◆ Stored entries:
◇ ◇ ◇ ◇

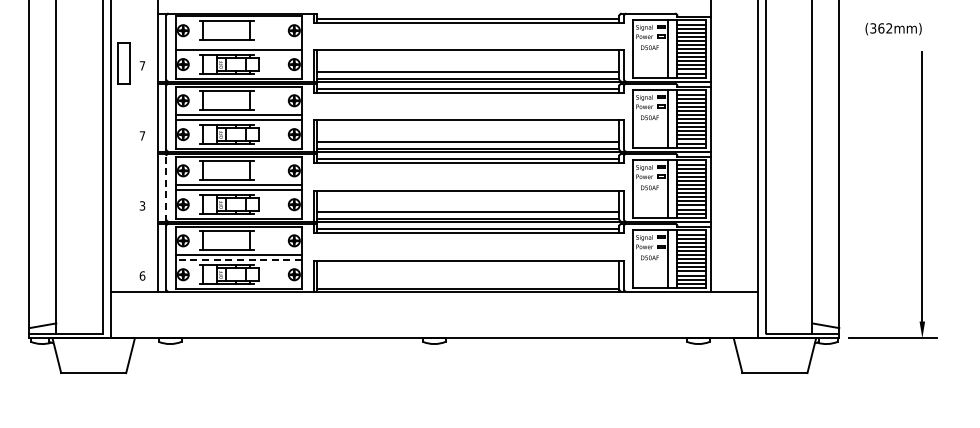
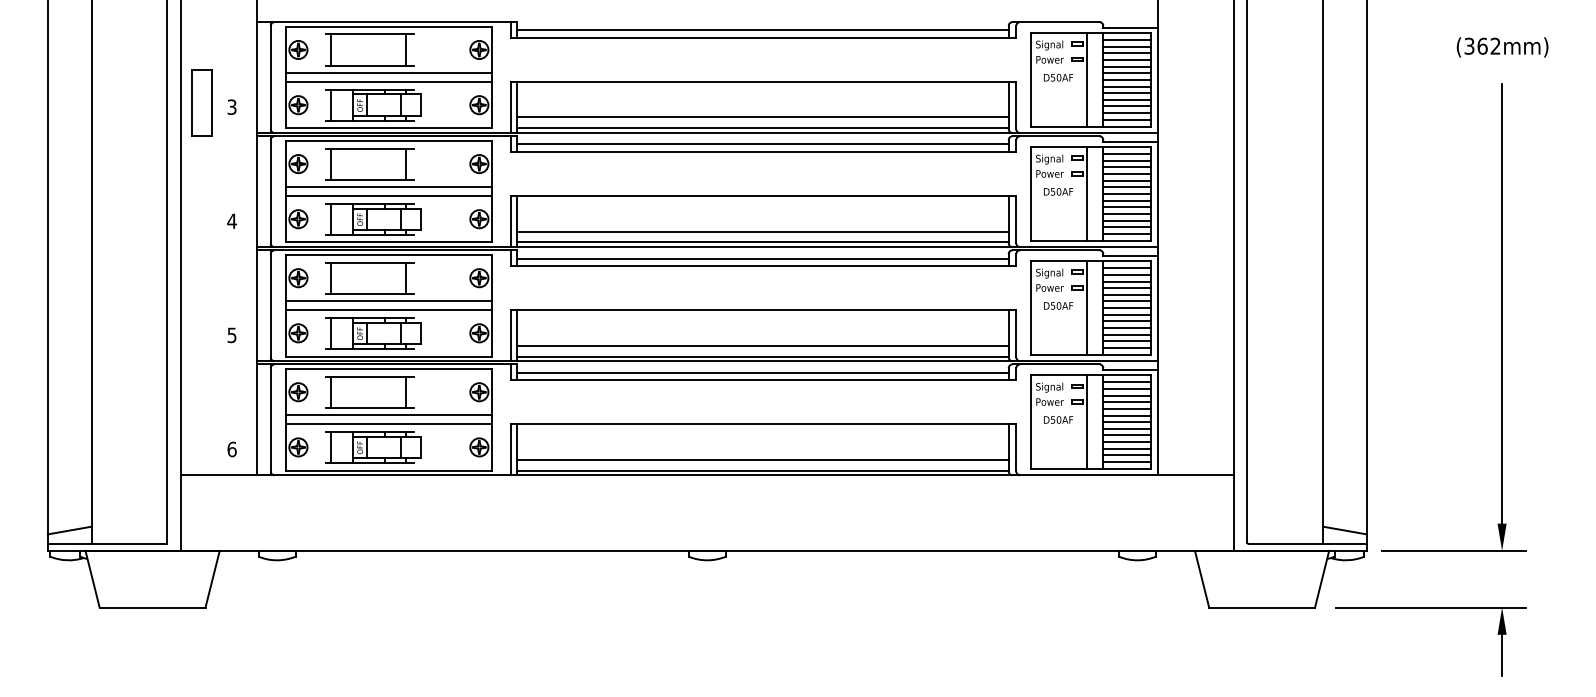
text: (893, 29) -> (1502, 48), moved
line: (238, 44) -> (388, 72), added
text: (142, 65) -> (232, 106), 7 -> 3
text: (142, 135) -> (232, 220), 7 -> 4
line: (166, 187) -> (271, 305), dashed -> solid
text: (142, 205) -> (232, 334), 3 -> 5
line: (238, 260) -> (388, 424), dashed -> solid
line: (468, 282) -> (762, 460), added
part: (878, 373) -> (1430, 608), added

◇ ◇ ◇ ◇

◆ REQUIRED WORK: Each of the records above needs to be transcribed exactly, apart from its pictures.

◆ TASK RESPONSE:
text: (893, 29) -> (1502, 48), moved
line: (238, 44) -> (388, 72), added
text: (142, 65) -> (232, 106), 7 -> 3
text: (142, 135) -> (232, 220), 7 -> 4
line: (166, 187) -> (271, 305), dashed -> solid
text: (142, 205) -> (232, 334), 3 -> 5
line: (238, 260) -> (388, 424), dashed -> solid
line: (468, 282) -> (762, 460), added
part: (878, 373) -> (1430, 608), added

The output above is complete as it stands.